I carabinieri del Ris, che ieri hanno effettuato un’analisi attenta nell’appartamento di via Trieste a Mercato San Severino dove la sera del giorno di Pasqua è stata trovata, senza vita, Carmela Quaranta, hanno scoperto due macchie ematiche. Lo scrive il Mattino.
Per la precisione, le macchie erano sul letto dov’era riverso il corpo, in pigiama, della vittima. Una delle due sarebbe stata individuata all’altezza della testa.
L’ispezione è durata diverse ore al termine della quale i carabinieri hanno portato via alcuni oggetti tra cui delle scarpe. Non è stato trovato invece, il cellulare della vittima che già mancava all’appello dal giorno del ritrovamento del corpo.

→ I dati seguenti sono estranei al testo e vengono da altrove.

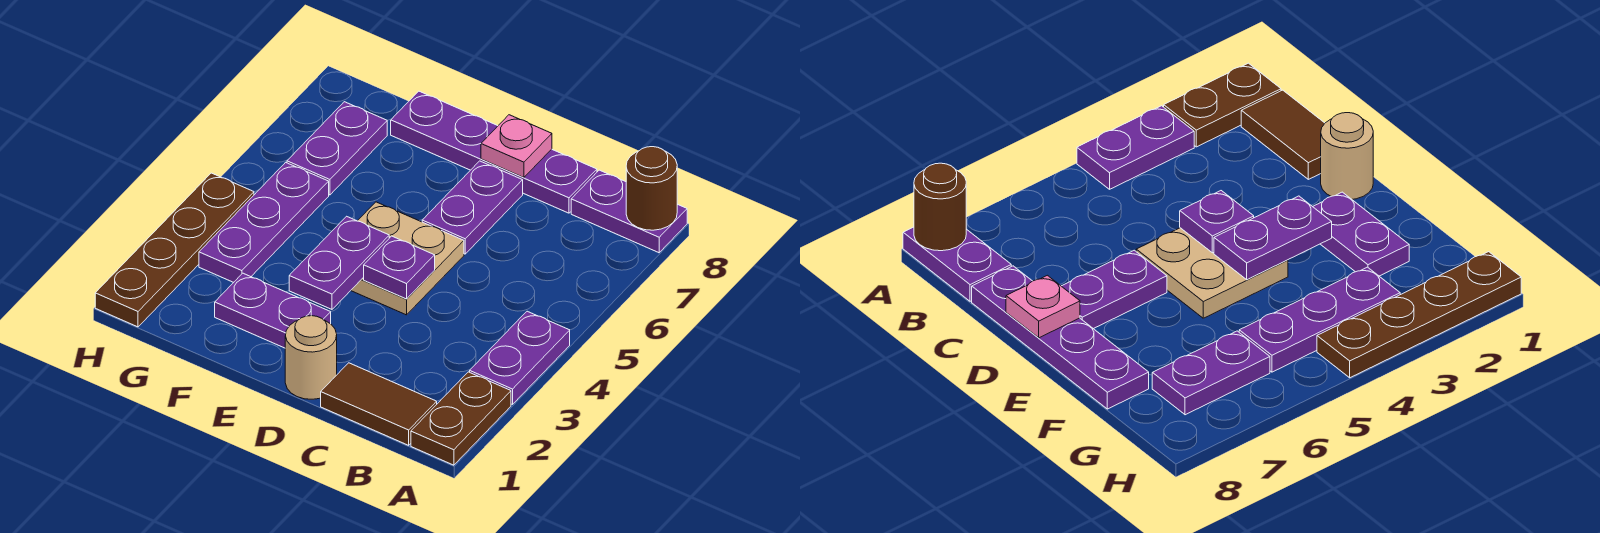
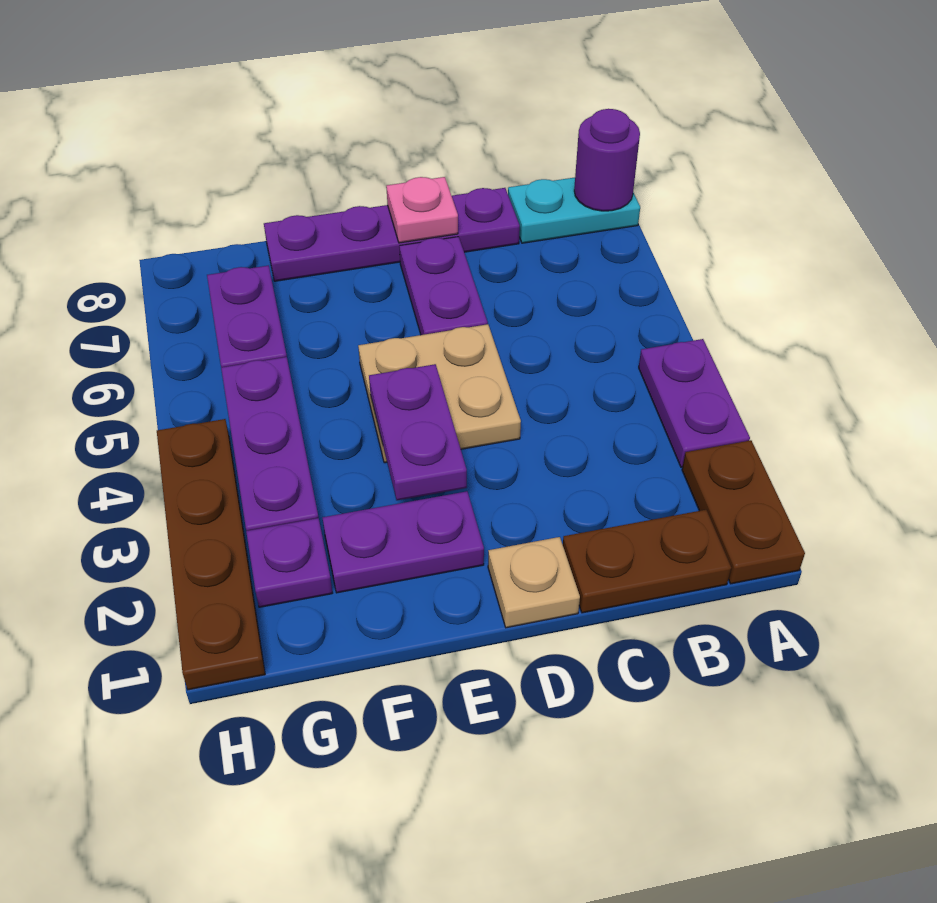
purple plate A8:B8 level 1 -> cyan plate A8:B8 level 1
brown round brick A8 level 2 -> purple round brick A8 level 2
brown tile B1:C1 level 1 -> brown plate B1:C1 level 1
tan round brick D1 level 1 -> tan plate D1 level 1
purple plate D4 level 2 -> purple plate G2 level 1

Nel registro degli indagati, accusato di omicidio volontario, furto e detenzione di stupefacenti, è iscritto l’attuale compagno della donna, un 56enne del posto.
Carmela si stava separando dal marito da cui aveva avuto due figlie.
In attesa dell’esito dell’autopsia, effettuata al Fucito, una prima perizia esterna del corpo aveva fatto emergere dei lividi all’altezza del collo della vittima. Gli investigatori starebbero approfondendo anche un altro elemento, le dichiarazioni di una vicina che avrebbe sentito la coppia litigare violentemente.